GRAND JUNCTION, Colo. (KKCO) Colorado and other states will get their full share of money from the leasing of federal lands for mining or drilling while the U.S. Interior Department reconsiders whether the current budget fight applies to that money.
The Office of Natural Resources Revenue wrote to Colorado Treasurer Walker Stapleton on Monday and told him funds held back this year will be available in the next fiscal year.
According to the Mesa County Federal Mineral Lease District this is simply a band-aid solution to a problem that stems from the Department of Interior's legal interpretation of the royalties received from drilling or mining on federal lands.

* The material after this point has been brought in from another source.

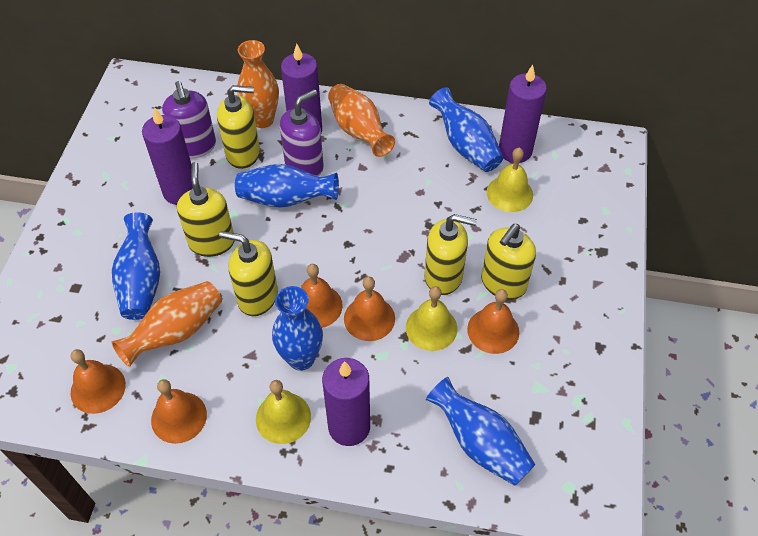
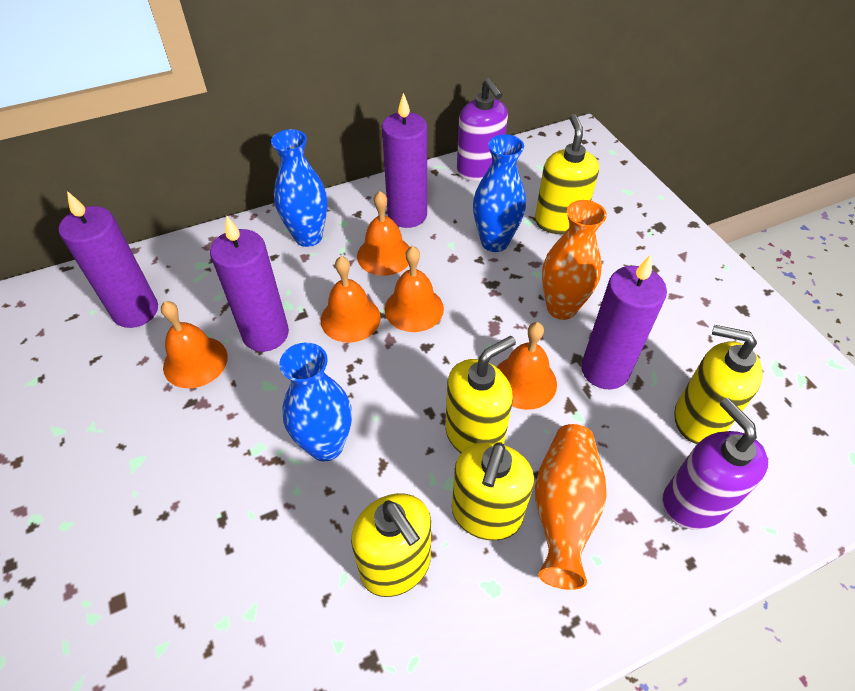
blue vase: 5 -> 3
orange vase: 3 -> 2
yellow bell: 3 -> 0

David Ludlam, President of the Mesa County FML district, believes the royalties collected by the federal government on mining or drilling that occurs on federal land should not be subject to sequestration.
Ludlam says that the money collected is not a federal expenditure or a federal appropriation subject to sequestration, similar to an income tax. It is instead a royalty which the states and federal government share under the law.
The way these royalties are shared is predefined according to title 30 law U.S.C. 191. 51% of the royalties collected by mining and drilling on federal land goes to the federal government, while 49% of those funds should be returned to the state where the mining and drilling takes place for redistribution to the counties where the land resides.
The Mesa County FML district has joined in the objection filed by the Conference of Western Attorneys General earlier in August.